O jovem engenheiro era espigado e gaúcho. E se revelava absolutamente obcecado pelo vento. Formado pela Escola de Engenharia da Universidade do Rio Grande do Sul, ele começou a falar sobre o tema que passaria a dominar toda a sua vida, até hoje: a ação do vento em prédios de grande altura.
Entupiu-me a mesa com papelada exibindo desenhos e cálculos. Dizia que, àquela altura, já não seria concebível a elaboração de projetos de arquitetura – e de estruturas – sem levar-se em conta um dos fatores fundamentais no trabalho. E me apontava, nos desenhos, como as estruturas deveriam incorporar os ensaios que teriam de ser realizados em canais específicos: os túneis de vento.
Até então, a engenharia civil começava a utilizar o túnel de vento de São José dos Campos para aquele fim. E, como prova da essencialidade desses ensaios, era indicada a obra de um hotel, no Norte, cuja estrutura, em modelo reduzido, não resistira ao primeiro farfalhar do vento. Com o impacto, esfacelou-se. O proprietário da obra exigiu novo projeto, desta vez imune àquele vexame.
Joaquim Blessmann evoluiu. Tornou-se nome nacional e, depois, internacional na matéria. Ganhou o título de doutor em ciências pelo Instituto Tecnológico de Aeronáutica (ITA), do Centro Técnico Aeroespacial (CTA). Mais tarde teria papel preponderante no projeto do túnel de vento da Universidade Federal do Rio Grande do Sul.
De longe, depois que publicamos, na revista Planejamento e Construção, os seus primeiros trabalhos, pudemos acompanhar, nas décadas seguintes, o acervo técnico-cultural que ele foi acumulando. O consultor em aerodinâmica das construções, com estudos e ensaios sobre a ação estática e dinâmica do vento em obras com até 200 m de altura, desde torres hiperbólicas, pilares de viadutos, cobertura de ginásios e arquibancadas de estádios de futebol, estações de metrôs e terminais aeroportuários e outros empreendimentos, incluindo o mastro do pavilhão nacional em Brasília, passou a ter o nome divulgado nos maiores centros de ensaios e pesquisas do gênero no mundo.

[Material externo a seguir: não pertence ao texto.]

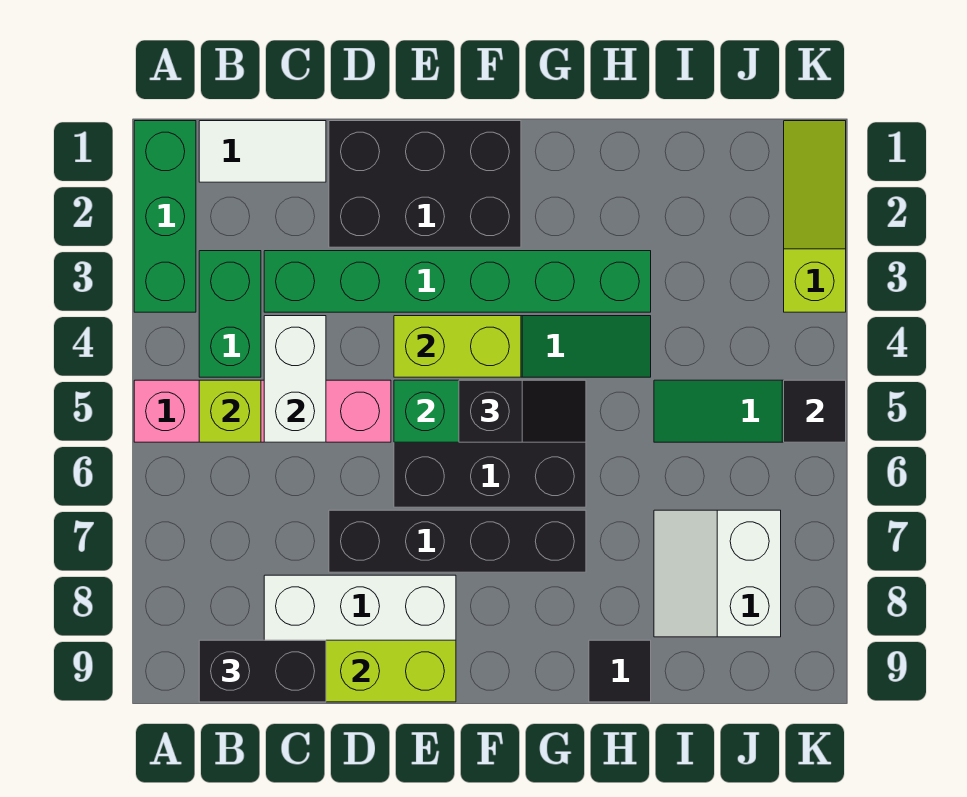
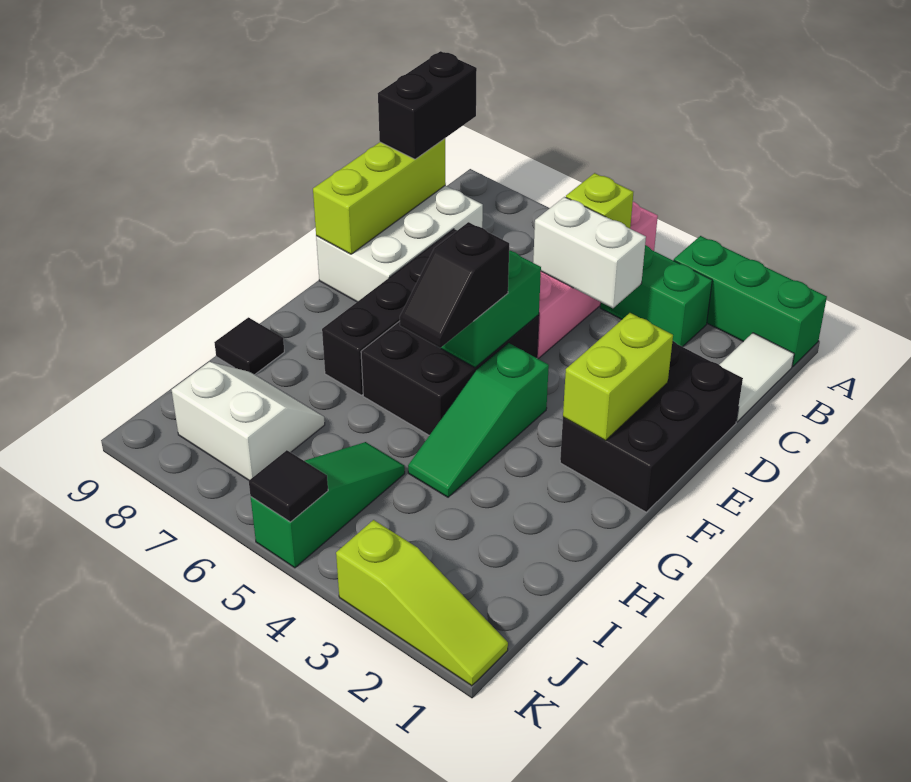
green brick C3:H3 level 1 -> none
lime brick E4:F4 level 2 -> lime brick E2:F2 level 2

Tornou-se imensa a contribuição de Blessmann nos aperfeiçoamentos de normas brasileiras, portuguesas, argentinas e de outras nações nesse campo. Tem artigos editados nas mais expressivas publicações científicas dos Estados Unidos e da Europa e resultados de suas pesquisas se encontram no Building Research Establisment Report, London; na norma belga Action du vent sur les constructions, na norma européia European Codes and Standards – Eurocode ENV 1991 e em outras publicações.
Ele hoje está aposentado. Contudo, a imagem que me ficou para sempre foi a do jovem engenheiro espigado, calmo, que me apareceu falando do vento. Até pensei que ele me procurara para falar do minuano, este, quase um personagem na obra de Érico Veríssimo. Mas o que ele queria mesmo era falar do vento no desenvolvimento da engenharia.